I've read several articles describing Shark, the tool with comes with CHUD toolkit from Apple. I've never used it before, but I've heard that it's quite powerful tool.
First of all, I decided to use Rails application I've been working on lately as a test-bed for measuring the performance. I started it under ruby-debug using rdebug script:
$ rdebug ./script/server
When my application was up and running I launched Shark.

Notice that on the main screen I selected my running ruby process from the dropdown menu. There are several profiles available, but the default Time Prifile is exactly what I needed. It's possible change several options in the config pane, but I decided that defaults would work for me well.
Then I simply pressed Start button and started using my application while Shark was sitting in the background collecting profiling information.
In thirty seconds Shark presented me with the following screen:

Well, that's nice. It loaded the symbol table successfully, and I can see the call stacks as well. At the bottom of the screen you can select top-down or bottom-up view. It just worked and it don't have to recompile my Ruby and ruby-debug with some special compiler directives or do some other magic.
But wait a minute, I didn't expect to see my debug_event_hook function somewhere at the bottom of the list. All I could see was memory management functions along with garbage_collect function. It means that there are a lot of objects being created somewhere, which triggers so much of a garbage collection overhead. Also I saw my lovely debug_event_hook function right there in the call stack of garbage_collect method.
Let's see if I can get more info about it. Right-clicked on debug_event_hook function and selected Focus Symbol debug_event_hook. Shark made my function the root of the call tree and removed call stacks that do not contain my function.

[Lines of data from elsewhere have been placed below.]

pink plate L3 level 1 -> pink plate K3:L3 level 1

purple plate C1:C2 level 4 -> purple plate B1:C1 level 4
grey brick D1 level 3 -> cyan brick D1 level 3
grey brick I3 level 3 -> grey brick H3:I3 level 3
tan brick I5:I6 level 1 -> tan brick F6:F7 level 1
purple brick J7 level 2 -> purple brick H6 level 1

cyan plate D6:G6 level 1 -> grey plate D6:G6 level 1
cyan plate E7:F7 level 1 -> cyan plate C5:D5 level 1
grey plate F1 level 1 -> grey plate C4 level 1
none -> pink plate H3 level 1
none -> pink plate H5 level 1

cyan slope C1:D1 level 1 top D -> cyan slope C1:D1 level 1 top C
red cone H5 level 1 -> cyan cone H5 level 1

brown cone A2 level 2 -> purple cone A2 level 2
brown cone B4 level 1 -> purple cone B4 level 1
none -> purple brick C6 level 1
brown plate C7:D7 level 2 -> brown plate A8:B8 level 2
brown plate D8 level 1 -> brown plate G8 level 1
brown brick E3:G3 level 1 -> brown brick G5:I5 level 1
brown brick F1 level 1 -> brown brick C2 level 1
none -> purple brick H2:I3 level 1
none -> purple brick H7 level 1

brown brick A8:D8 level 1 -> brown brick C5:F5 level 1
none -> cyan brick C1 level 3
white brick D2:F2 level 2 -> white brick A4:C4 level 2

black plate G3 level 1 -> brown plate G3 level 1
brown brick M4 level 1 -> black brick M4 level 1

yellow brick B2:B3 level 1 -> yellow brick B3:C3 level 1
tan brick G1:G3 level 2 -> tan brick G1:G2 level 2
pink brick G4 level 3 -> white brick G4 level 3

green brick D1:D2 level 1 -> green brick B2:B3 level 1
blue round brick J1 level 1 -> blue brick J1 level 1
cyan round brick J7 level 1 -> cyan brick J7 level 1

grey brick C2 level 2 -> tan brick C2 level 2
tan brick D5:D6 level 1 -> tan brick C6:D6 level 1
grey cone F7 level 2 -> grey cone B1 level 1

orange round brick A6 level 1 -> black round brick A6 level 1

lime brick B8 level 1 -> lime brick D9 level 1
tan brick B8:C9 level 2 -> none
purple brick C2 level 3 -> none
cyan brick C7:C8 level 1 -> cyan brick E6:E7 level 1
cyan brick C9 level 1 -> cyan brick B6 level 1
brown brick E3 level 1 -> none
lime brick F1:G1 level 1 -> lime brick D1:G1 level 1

OK, that's better. Now I double-clicked on debug_event_hook function call stack and Shark displayed this screen:

Wow! Notice these two lines 522 and 523. I didn't expect that they are going to impose so much of a performance overhead. Now it's clear, there are too many String objects being created and most of the time these objects are not referenced after this function returns.
Ok, I started one of my favorite text editors and in a couple of hours and several similar iterations I've got this picture:

Now, this is much better! There is no garbage_collect in sight and most of the time debug_event_hook spends in searching for the current thread info. I could probably change the algorithm and data structure that I use in order to keep this information, but it's already good enough. Now my benchmarks show that instead of 300% of the overhead, ruby-debug imposes only 90%. It's still slower than Cylon though and it would be good to know about the implementation details of Cylon debugger.
When you are profiling, you need to know when to stop! And I'm going to repeat it: premature optimization is the root of all evil. It makes your code more obscure and should be used with discretion.
And the bottom line is. Shark is very powerful tool. It's free and very easy to use.
Kent, nice write up and great work on ruby-debug. I can't wait to try out the new, faster version. Keep it up!
(Have you talked to the rubinius folks yet? I'll think this kind of tool would be a great reason for them to get RNI finished. Hmm, I'll be the JRuby guys would be interested too. I know some of them are working on debugging too.)
Yeah, rubinius looks very interesting and I'm planing to take a look at it more closely.